A Brief Guide to the Universe of David Bowie's 'Blackstar'

bowie1
David Bowie in the "Lazarus" video. Happy birthday, Starman. Courtesy of Nasty Little Man

David Bowie turns 69 years old today, and he's given the world a present: his 28th album, ★ (pronounced Blackstar). Given the record's cosmic symbolism, Bowie's interest in the cosmos, the release of the interplanetary short film for the album's title track and the collaboration with an experimental jazz group reminiscent of Exploding Star Orchestra, it's easy to surmise that Blackstar is a space oddity for the Information Age.

But there's a lot more to the shimmering Blackstar than it seems at first blush. Hybrid slang, funky beats inspired by Kendrick Lamar and fascinations with fallen men are but a few themes that get fully realized on Blackstar. Here's an unofficial guide to the ones that have stood out to us upon release day.

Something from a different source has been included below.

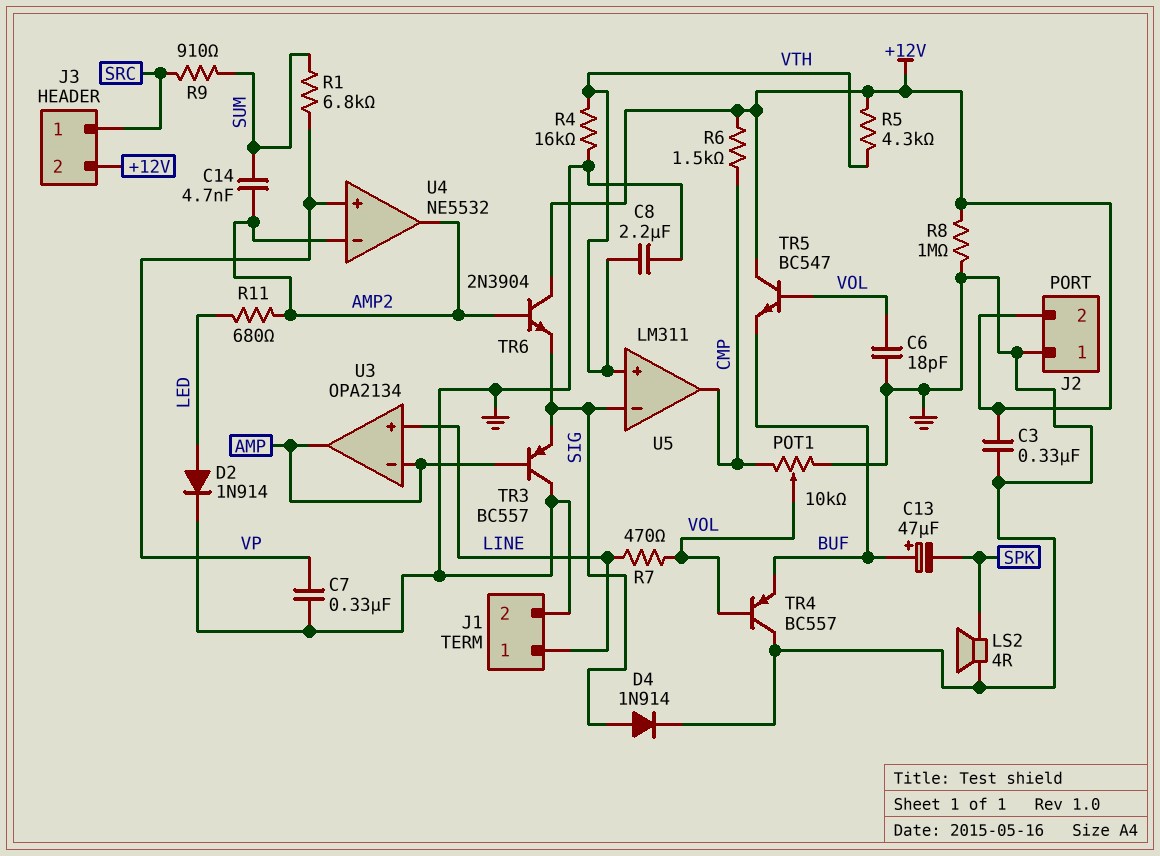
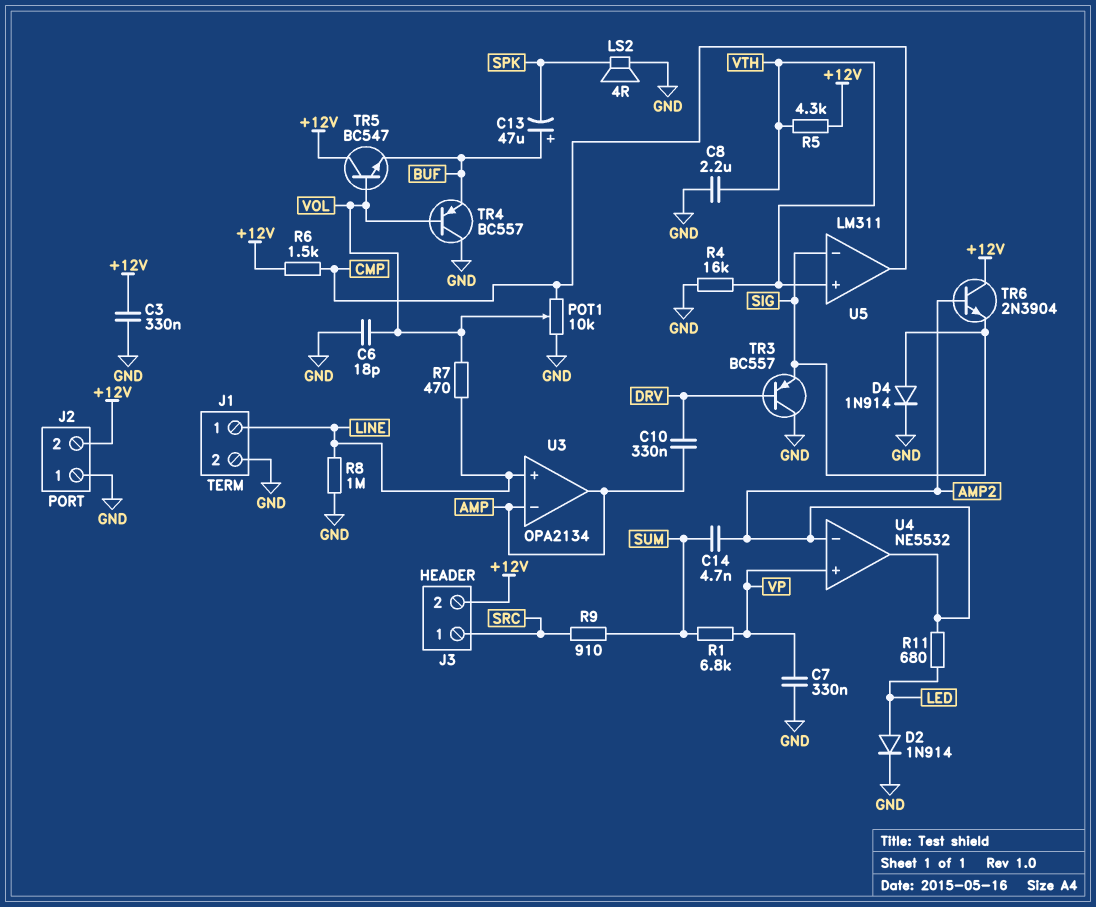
C10: none -> 330nF (AMP, DRV)
R8: 1M (+12V, GND) -> 1M (GND, LINE)
TR3: PNP BC557 (B AMP, C GND, E SIG) -> PNP BC557 (B DRV, C GND, E SIG)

17th-Century Tragic Theater

Bowie's interest in theatrics is well documented, including with his new off-Broadway play Lazarus. But as the A.V. Club notes, he name-checks an unusual 17th-century theatrical work on Blackstar: John Ford's 'Tis​ Pity She's a Whore. The play, one of the most contentious of its time, centers on the incestuous (and doomed) affair between siblings Giovanni and Annabella. Giovanni ends up stabbing Annabella in the heart, and a cardinal shrugs and says—you guessed it—"'tis pity she's a whore." The tale is immortalized in the twinkling, percussion-heavy Blackstar number titled "'Tis a Pity She Was a Whore." Here, Bowie takes on a much more punishing role as who we presume is Giovanni, explicitly talking about castration, chalking it up to "fate, I suppose."

Experimental Jazz

Critics are praising Bowie's paradigm-shifting Blackstar for challenging the confines of jazz with an experimental backing band. But Bowie's dalliances with the genre aren't necessarily new—they extend far back to when he still went by the name Davie Jones. As a teenager at Bromley Technical School in the early 1960s, he learned how to play the plastic alto saxophone (a gift from his mother) after his half brother, Terry Burns, introduced him to John Coltrane and Charles Mingus. Bowie's appreciation for jazz is peppered throughout his extensive catalog, from the saxophone crooning alongside Ziggy Stardust's "Soul Love" to pianist Mike Garson's flourishes on "Aladdin Sane" and his collaborations with fellow jazz freak (but not relative) Lester Bowie, the trumpeter, on his 1993 album Black Tie White Noise.

Blackstar indeed booms with saxophone solos, notably in the lucid-dream-like "Dollar Days" and the rollicking "'Tis a Pity She Was a Whore." But Bowie also delves into a new world where shadowy jazz probes funk, noise and rock with panache. He's even unafraid to get a little smooth on "I Can't Give Everything Away," a quantum leap from his 2013 album, The Next Day, that pays off. Part of this is due to his collaboration with an avant-garde jazz group, led by Grammy-nominated saxophonist Donny McCaslin, which serves as Bowie's backing band on Blackstar. (James Murphy, frontman of the recently reunited electronic group LCD Soundsystem, also plays percussion on two of the album's tracks.) The crew—anchored by keyboardist Jason Lindner, bassist Tim Lefebvre, drummer Mark Guiliana and guitarist Ben Monder—is tight with the Maria Schneider Orchestra, which worked with Bowie on the song "Sue (Or in a Season of Crime)," which appears on Blackstar as well as his 2014 anthology, Nothing Has Changed, according to The New York Times.

Kendrick Lamar

We knew long ago that Blackstar would be an anomaly, even for Bowie. Thanks to a November 2015 Rolling Stone interview, we found out two things: one, that Bowie loved To Pimp a Butterfly as much as we did, and two, that Blackstar was a decided break from anything we'd heard from the star before. "We were listening to a lot of Kendrick Lamar," Blackstar producer Tony Visconti told the magazine. "We wound up with nothing like that, but we loved the fact Kendrick was so open-minded and he didn't do a straight-up hip-hop record. He threw everything on there, and that's exactly what we wanted to do. The goal, in many, many ways, was to avoid rock and roll."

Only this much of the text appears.